Ik had die dag vast beter op bed kunnen blijven liggen, want nog geen drie kwartier na mijn valpartij van de trap, had ik mijn dochters naar school gebracht en reed ik weer terug richting huis. Ik haalde een vrachtwagen die op de rechterbaan reed in. Terwijl ik met de toegestane 100 kilometer per uur naast de vrachtwagen reed, kwam de vrachtauto ineens mijn kant uit. Blijkbaar wilde hij op zijn beurt ook een voorganger inhalen en zag daarbij mij over het hoofd. Uitwijken naar links was geen optie. Daar was de middenberm met een flinke stoeprand, waar ik niet tegenaan wilde komen. Terwijl ik de grote wielen van de vrachtauto naast mij steeds dichterbij mij zag komen, sprong ik volop op de rem. tegelijkertijd claxonneerde ik. Gelukkig reageerde de vrachtwagenchauffeur onmiddellijk en bracht zijn auto terug naar de rechterbaan. Bij wijze van verontschuldiging stak hij zijn arm uit het raam omhoog. Opnieuw had ik de schrik flink in mijn benen zitten. 
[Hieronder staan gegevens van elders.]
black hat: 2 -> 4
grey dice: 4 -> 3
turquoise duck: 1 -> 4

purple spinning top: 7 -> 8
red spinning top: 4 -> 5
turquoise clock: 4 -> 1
De rest van de dag was ik bang of driemaal scheepsrecht zou zijn voor mij, maar toen er die dag tot overmaat van ramp ook nog een scherp mes van het aanrecht viel, kon ik gelukkig net op tijd mijn tenen wegtrekken. Wat een geluk. Ik verspeelde die dag wat engeltjes en het heeft me vast een extra grijze haar opgeleverd, maar uiteindelijk was alles goed gegaan. 
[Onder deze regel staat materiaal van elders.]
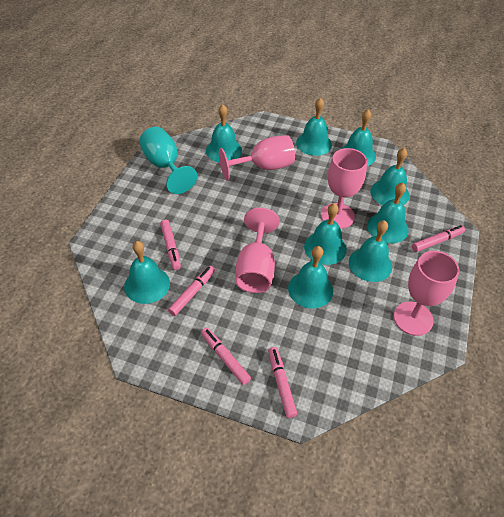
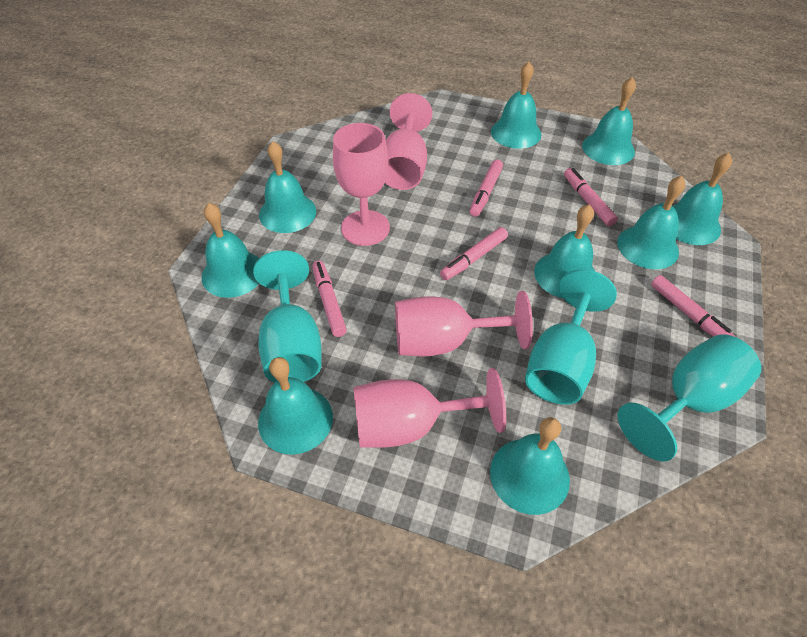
turquoise goblet: 1 -> 3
Koerdische zomers zijn heet en het feit dat een neef van mijn man een vakantiehuisje met zwembad ergens in de middle of nowhere had gebouwd. Samen met deze neef, mijn vroegere chauffeur, de neef van mijn kinderen die voorheen regelmatig bij ons moest blijven slapen als mijn man weer eens in Nederland was, onze manager van het werk, een collega en onze Ethiopische oppas reden mijn man en ik met onze kinderen naar het stukje grond van de neef. Van de hoofdweg tussen Erbil en Pirmam, moest je nog zo’n 10 minuten door de heuvels rijden. Een steile helling af over losliggende stenen en langs uitgestrekte golvende weilanden met droog gras. Het stuk grond was afgezet met een hek. Een tweede huis met bijbehorend zwembad lag binnen hetzelfde grondgebied als het stuk grond van de neef. 
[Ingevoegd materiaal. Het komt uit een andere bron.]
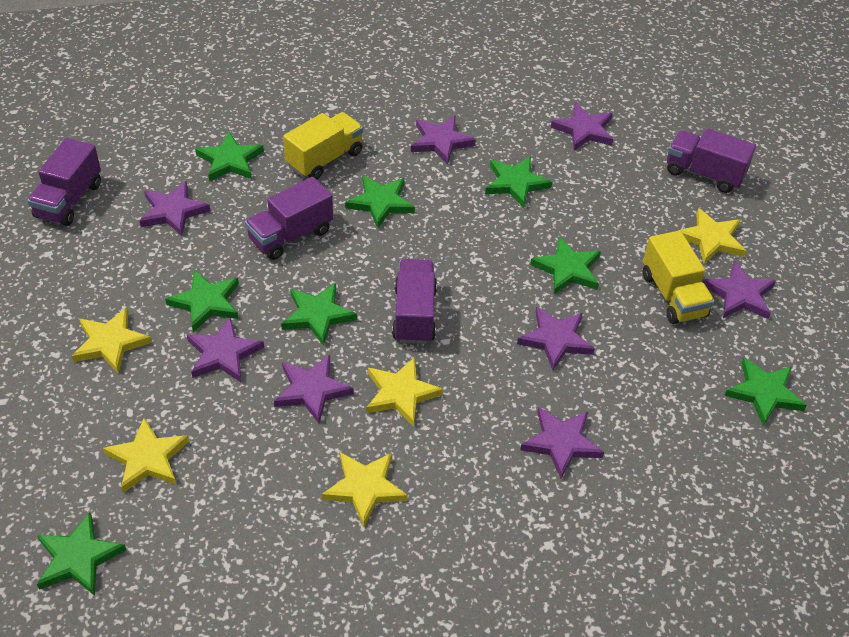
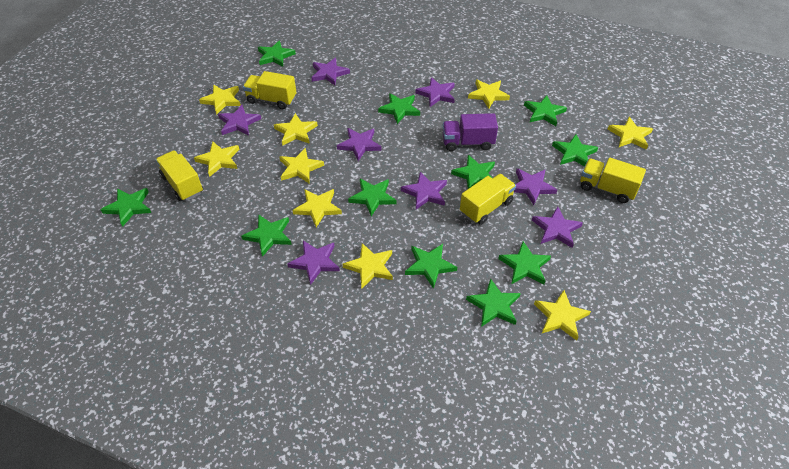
green star: 8 -> 11
purple truck: 4 -> 1
yellow star: 5 -> 9
yellow truck: 2 -> 4

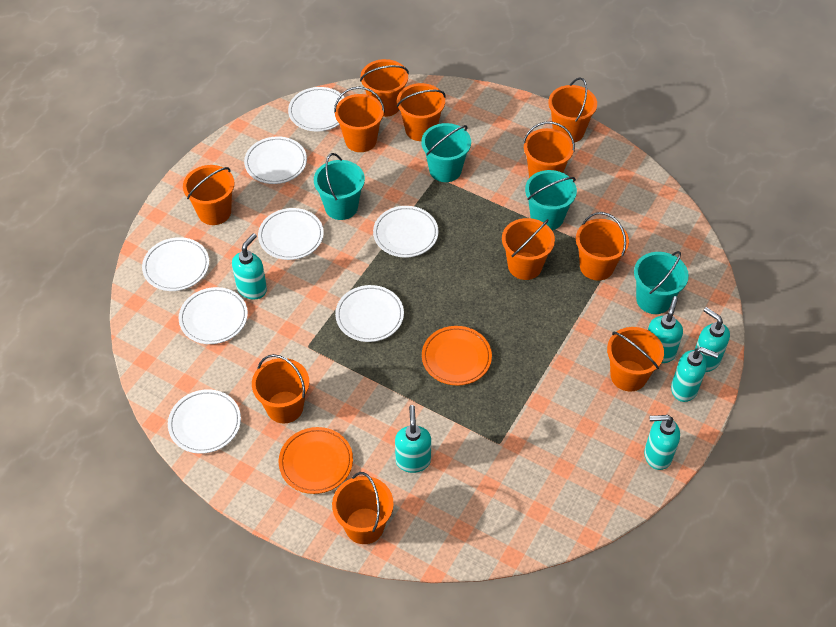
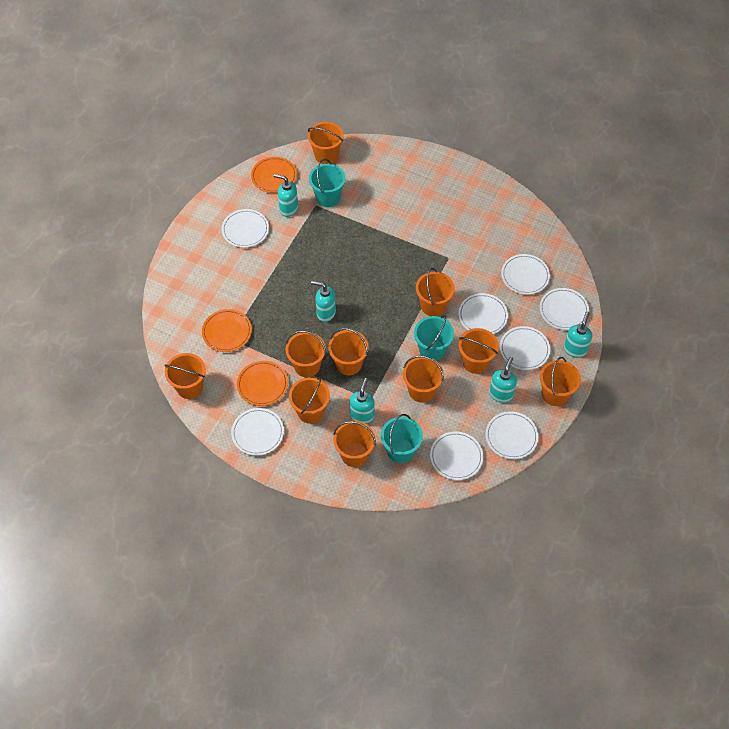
orange bucket: 11 -> 10
orange plate: 2 -> 3
turquoise bucket: 4 -> 3
turquoise soap dispenser: 6 -> 5

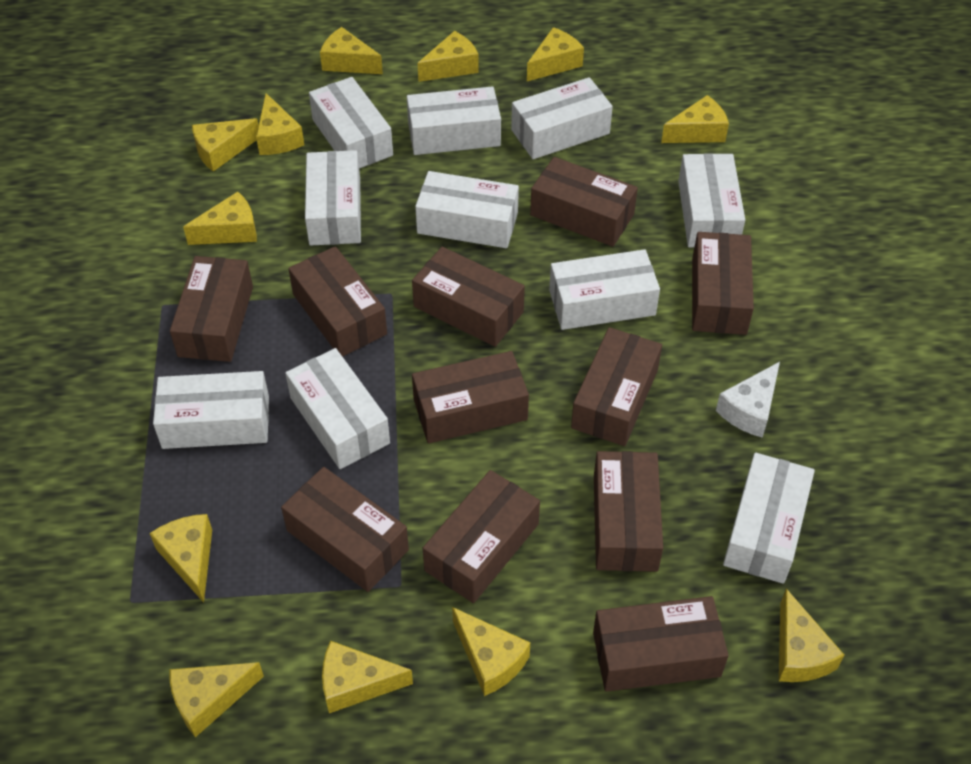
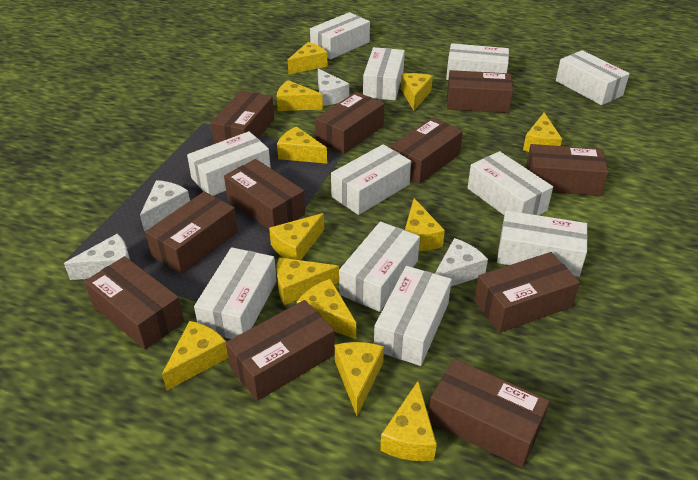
white box: 10 -> 11
white cheese: 1 -> 4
Het was al avond voor we aankwamen en al snel zou de zon achter de horizon verdwijnen. 

In Koerdistan duurt het schemer nooit lang. Je kunt letterlijk de zon onder zien gaan, omdat het maar enkele minuten in beslag neemt. De mannen en onze oppas maakten de betonnen vloer en de witte tuinmeubelen onder de overkapping schoon met een tuinslang en begonnen vervolgens met de barbecue. 

Mijn vroegere chauffeur en de neef van de kinderen die voorheen vaak bij ons had geslapen, namen mijn twee dochters mee naar het zwembad, dat we eerder al voorbij waren gereden, omdat daar het water hoger was. 

Ze waren al een poos aan het zwemmen in het ruim 2 meter diepe water, toen ik aan kwam lopen. Het water zag er aanlokkelijk uit na een hete zomerdag, waarbij het kwik gemakkelijk opliep tot 40 a 45 graden, Ik vroeg mijn man of hij bezwaar had als ik zou gaan zwemmen, maar dat bleek geen probleem. Ik trok mijn badpak aan in het huisje in aanbouw en zwom vervolgens tot het zo donker was geworden dat de heuvels rondom ons nog nauwelijks waren te onderscheiden van de hemel. 

Na het zwemmen, zaten we samen met de rest van de mannen te barbecuen en begon het flink te waaien. Warme wind. Ik vond het heerlijk en genoot volop, maar de neef waarschuwde dat het nu gevaarlijk werd buiten. Volgens hem zouden schorpioenen te voorschijn komen tijdens harde wind, omdat de muggen zouden zijn verdwenen. Ik wist nauwelijks iets van schorpioenen en het leek mij een sterk verhaal dat een mug een schorpioen zou kunnen doden, maar hij heeft het verhaal zelfs jaren later nog altijd volgehouden. Hij vertelde ook dat slangen zouden sterven als het speeksel van een mens de tong van een slang zou raken. Ik vond het moeilijk te geloven, maar was niet van plan het uit te proberen.